Autant dire que The Artist est l’un des films des plus audacieux de la compétition officielle du festival de Cannes 2011 : il fallait déjà oser le noir et blanc, et le muet. La forme permet de traiter le thème d’une manière encore plus travaillée. Ainsi le son, audible deux fois seulement, est utilisé de façon pertinente.
Le travail sur « la couleur » est aussi réalisé à la perfection. Les contrastes de noirs et de blancs sont d’une finesse exemplaire, digne des plus grands films. La musique piano qui accompagne le long métrage est splendide et si, malgré quelques réticences au départ du muet, l’accompagnement efface toutes nos craintes pour nous emmener dans le monde de The Artist.
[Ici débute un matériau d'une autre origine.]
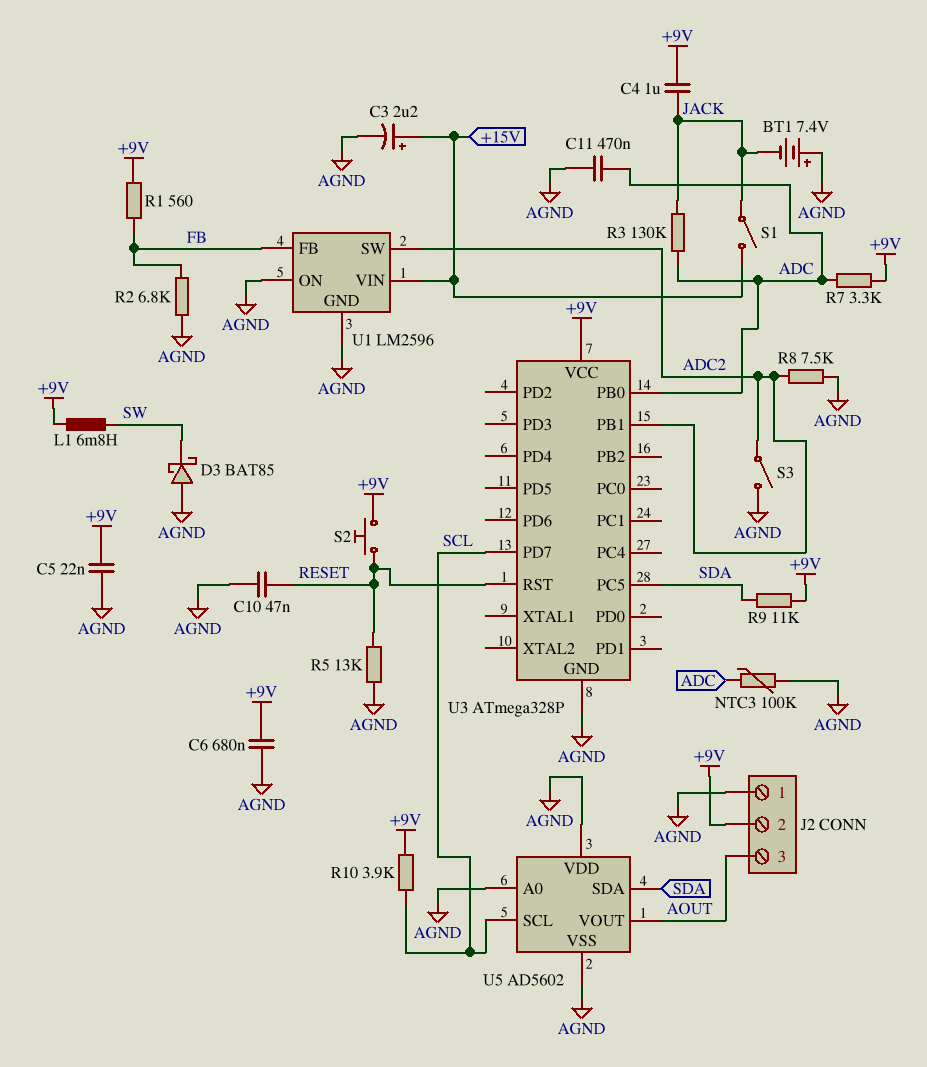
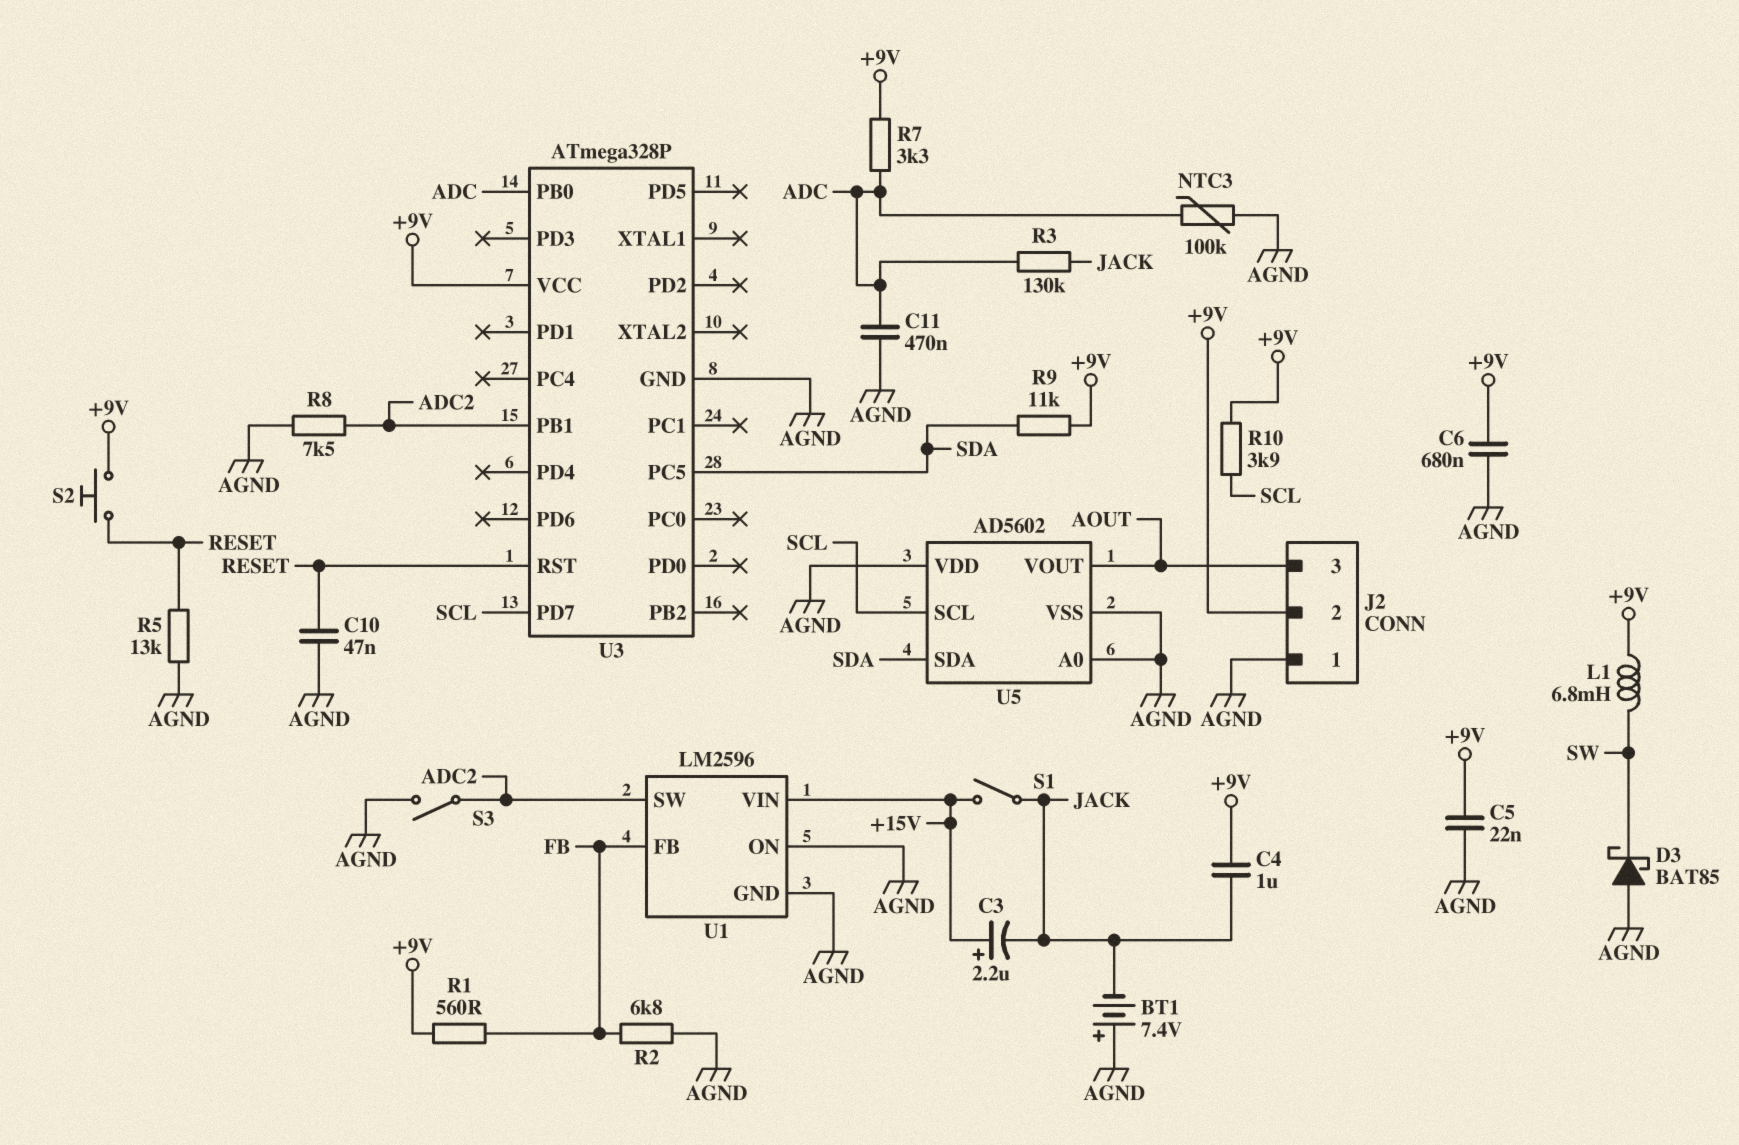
C3: 2.2uF (plus +15V, minus AGND) -> 2.2uF (plus +15V, minus JACK)

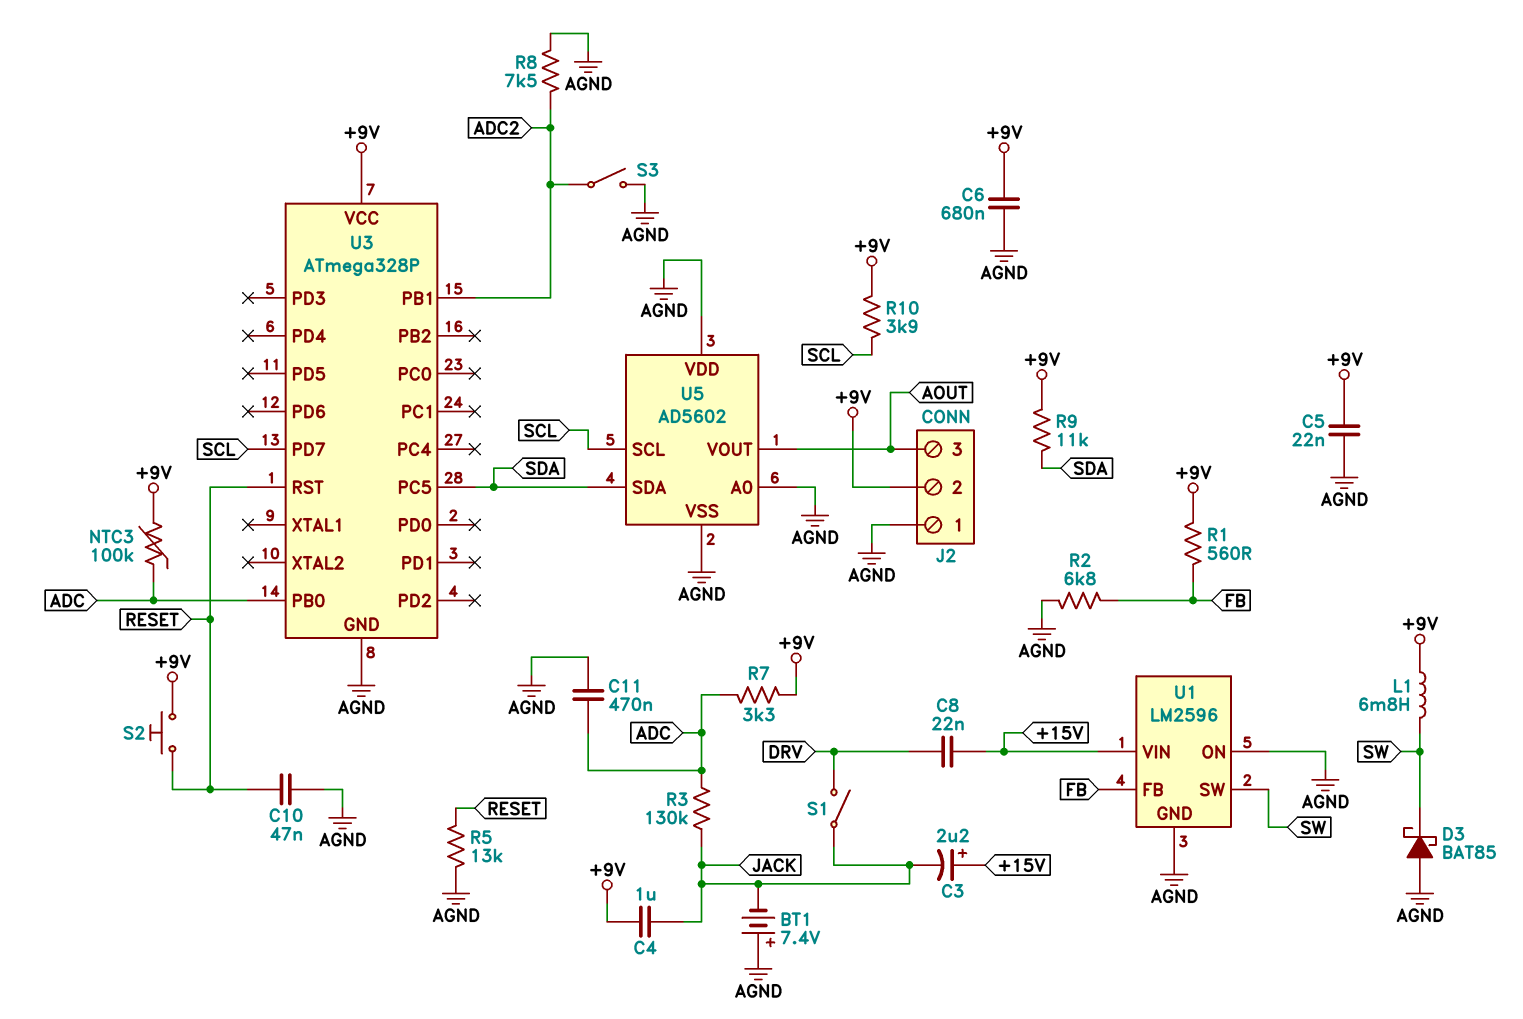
C8: none -> 22nF (+15V, DRV)
NTC3: 100k (ADC, AGND) -> 100k (+9V, ADC)
S1: switch (+15V, JACK) -> switch (DRV, JACK)
U1 pin SW: ADC2 -> SW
Mais la plus grande des performances et des révélations vient surement de l’interprétation de Jean Dujardin. Après ses films de comiques, bout en train, comme Brice de Nice, Ca$h, Les Dalton, j’appréhendais un rôle comme celui-ci. Or, il était tout simplement génial dans ce rôle, Bérénice Béjo aussi. Ils peuvent jongler sur plusieurs registres, tantôt le comique, tantôt le dramatique, tantôt le romantique, sans difficultés pour nous transporter dans leur monde.
Le thème est intéressant et original. D’une part, par la mise en parallèle de deux vies qui s’opposent et pourtant liées l’une à l’autre : la chute d’un acteur pour l’ascension d’un autre. D’autre part, par le passage du cinéma muet au cinéma parlant. Le tout dans une ambiance digne des années 30, période de crise économique.
Alors que de nos jours les films 3D sont en pleine ascension, The Artist se montre comme un projet audacieux, un retour aux classiques du Cinéma.
Le travail incontesté de la mise en scène, l’importance de l’image nous montre qu’un bon film ne réside pas seulement dans les dialogues, mais qu’avant tout, le cinéma est, et restera, un art visuel.
Chapeau bas à un film qu’il faut aller voir à tout prix.